Re: BELL CURVE CRITIC EXPOSED?

Frosch (dexter@aries.scs.uiuc.edu)
4 Feb 95 03:26:33 GMT

<jerrybro@uclink2.berkeley.edu> writes:

>dexter@aries.scs.uiuc.edu (Frosch) wrote:

>> maybe _you_ think that is what you were doing, but as i note
>> from a different post, you are not even taking into account that
>> the newsgroups to which this is being posted (any of the above)
>> are INTERNATIONAL. to say "black means african-american", with
>> not even a nominal pointer to social context, is a gross failure
>> acknowledge that reality.

>The book under discussion is about American society. For this
>reason, I kept my remarks within that context.

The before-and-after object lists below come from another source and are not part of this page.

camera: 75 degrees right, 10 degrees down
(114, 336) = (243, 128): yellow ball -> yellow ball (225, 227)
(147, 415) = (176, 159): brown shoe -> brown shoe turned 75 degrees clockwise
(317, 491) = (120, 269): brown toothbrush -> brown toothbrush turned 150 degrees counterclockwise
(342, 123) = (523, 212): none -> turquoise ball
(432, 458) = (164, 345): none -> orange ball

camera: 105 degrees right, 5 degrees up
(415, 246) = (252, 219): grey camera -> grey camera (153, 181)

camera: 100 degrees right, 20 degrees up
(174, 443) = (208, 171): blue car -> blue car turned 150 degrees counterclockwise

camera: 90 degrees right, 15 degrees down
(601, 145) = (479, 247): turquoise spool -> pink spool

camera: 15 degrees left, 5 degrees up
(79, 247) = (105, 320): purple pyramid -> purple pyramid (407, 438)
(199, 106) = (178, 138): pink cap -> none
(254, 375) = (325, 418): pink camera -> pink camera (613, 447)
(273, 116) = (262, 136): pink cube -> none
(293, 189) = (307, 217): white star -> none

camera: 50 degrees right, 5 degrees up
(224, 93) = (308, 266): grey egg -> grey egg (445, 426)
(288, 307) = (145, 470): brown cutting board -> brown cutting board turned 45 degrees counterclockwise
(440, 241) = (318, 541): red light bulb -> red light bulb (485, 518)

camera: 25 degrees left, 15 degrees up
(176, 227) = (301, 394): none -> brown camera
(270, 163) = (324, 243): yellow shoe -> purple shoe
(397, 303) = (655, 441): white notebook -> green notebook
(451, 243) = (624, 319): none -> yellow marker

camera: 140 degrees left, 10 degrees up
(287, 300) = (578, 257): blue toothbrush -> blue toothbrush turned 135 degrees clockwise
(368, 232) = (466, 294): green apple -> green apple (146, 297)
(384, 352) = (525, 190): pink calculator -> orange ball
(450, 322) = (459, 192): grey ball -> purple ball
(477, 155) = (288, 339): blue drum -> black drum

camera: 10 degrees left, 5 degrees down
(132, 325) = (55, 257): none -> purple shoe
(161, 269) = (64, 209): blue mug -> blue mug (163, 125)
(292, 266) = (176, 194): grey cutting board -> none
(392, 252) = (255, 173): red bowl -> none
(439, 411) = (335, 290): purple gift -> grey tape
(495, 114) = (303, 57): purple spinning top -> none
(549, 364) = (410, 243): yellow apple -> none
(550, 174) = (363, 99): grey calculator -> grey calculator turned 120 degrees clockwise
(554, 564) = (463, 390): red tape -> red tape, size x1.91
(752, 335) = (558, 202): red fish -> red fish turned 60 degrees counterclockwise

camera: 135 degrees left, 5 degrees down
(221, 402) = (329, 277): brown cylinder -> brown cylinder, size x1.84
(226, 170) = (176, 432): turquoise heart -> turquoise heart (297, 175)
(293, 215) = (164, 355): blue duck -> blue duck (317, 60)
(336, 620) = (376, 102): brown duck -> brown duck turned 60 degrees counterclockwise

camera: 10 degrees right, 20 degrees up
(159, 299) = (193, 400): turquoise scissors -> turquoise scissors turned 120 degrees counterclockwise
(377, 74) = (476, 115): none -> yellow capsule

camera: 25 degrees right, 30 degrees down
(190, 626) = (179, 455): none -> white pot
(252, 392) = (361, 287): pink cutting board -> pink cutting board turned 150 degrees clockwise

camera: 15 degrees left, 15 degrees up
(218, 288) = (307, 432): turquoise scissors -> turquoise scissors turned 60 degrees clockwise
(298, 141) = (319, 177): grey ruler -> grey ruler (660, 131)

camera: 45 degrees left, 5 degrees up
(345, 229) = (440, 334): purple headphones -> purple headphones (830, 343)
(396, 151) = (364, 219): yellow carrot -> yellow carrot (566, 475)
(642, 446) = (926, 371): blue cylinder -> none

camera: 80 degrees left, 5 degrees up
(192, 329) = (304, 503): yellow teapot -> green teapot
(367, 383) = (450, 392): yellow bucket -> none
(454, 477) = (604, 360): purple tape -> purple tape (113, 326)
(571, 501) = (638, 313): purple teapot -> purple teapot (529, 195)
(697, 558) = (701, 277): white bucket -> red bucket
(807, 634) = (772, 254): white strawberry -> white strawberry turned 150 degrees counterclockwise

the kindest interpretation i can make of any of your recent
posts, is that you are shooting your mouth off, without thinking
of the implications of what you write, and finding justifications
later when you are called on it. this post does not fall outside
that interpretation.

> "black" does not mean that, it means a
>> range of things in different social contexts, one of which is
>> u.s. society.

>I know that, but I don't know exactly what it means, so I'm not
>going to go around saying "it means all Africans" or any such
>nonsense.

and yet you have no hesitation in saying "black means african-
american", despite the fact that, here, you "don't know what it
means". can you see the idiocy of the statement even without the
qualifier "unless you are hindu"?

> [and you deleted without comment my pointer to the
>> use of "black" in australia, although this directly contradicted
>> claims you made in another post.]
>
>As I recall, I said "maybe they do". I admitted not knowing.
>And, not knowing, I was not ready to say "black refers also
>to Australian aborigines." Then I went on to admit not knowing
>what Dutch and French settlers called their African neighbors.
>By the way, I don't see why I have to include everything you
>write into my post, and then to reply to it. You made a point
>and I deferred to your better knowledge. I'm doing so now
>explicitly, just to make you happy, though given the form of
>your latest post you hardly deserve it IMO:

the form of my latest post has a lot to do with the impression
you are giving of deliberate deception.

and again you are backpedalling. if you intended to say "in
murray's book, "black" refers to african-americans", it would have
been irrelevant what "black" means outside that context, and your
claims of ignorance as to what "black" means elsewhere would have
been completely beside the point.

>> to be brief: bullshit. and bullshit for which you needed to
> ^^^^^^^^
>> delete your original paragraph (and my transliteration) to make
>> the reconstruction halfway plausible.

>This is what I mean. I don't even know what you're talking
>about any more. My original point was that "black" is not
>purely a question of how a person looks, and I thought of
>my Hindu roommate at M.I.T. as someone who might be mistaken
>for "black" because of the way he looked, but who in my
>opinion should not be called "black".

>I'm not sure why you're going out of your way to interpret
>my posts in as unfriendly a way as as possible. Even supposing
>I had thought "Hindu" referred to a race and not to a religion,
>how would that bit of ignorance have affected my point? Not
>at all, I should think. The only reason for bringing it up
>that I can see was to discredit me by showing what an ignorant
>fool I was.

the reason for responding to what _you_ brought up, is that
it is patent nonsense. i know nothing about your roommate at MIT
beyond the fact that his religion is hindu and his skin is dark.
this is the only information you have offered. but you are still
using that information as if that amounted to a designation of
"race". and precisely _that_ is the material of prejudice, of
pre-formed judgments about other people.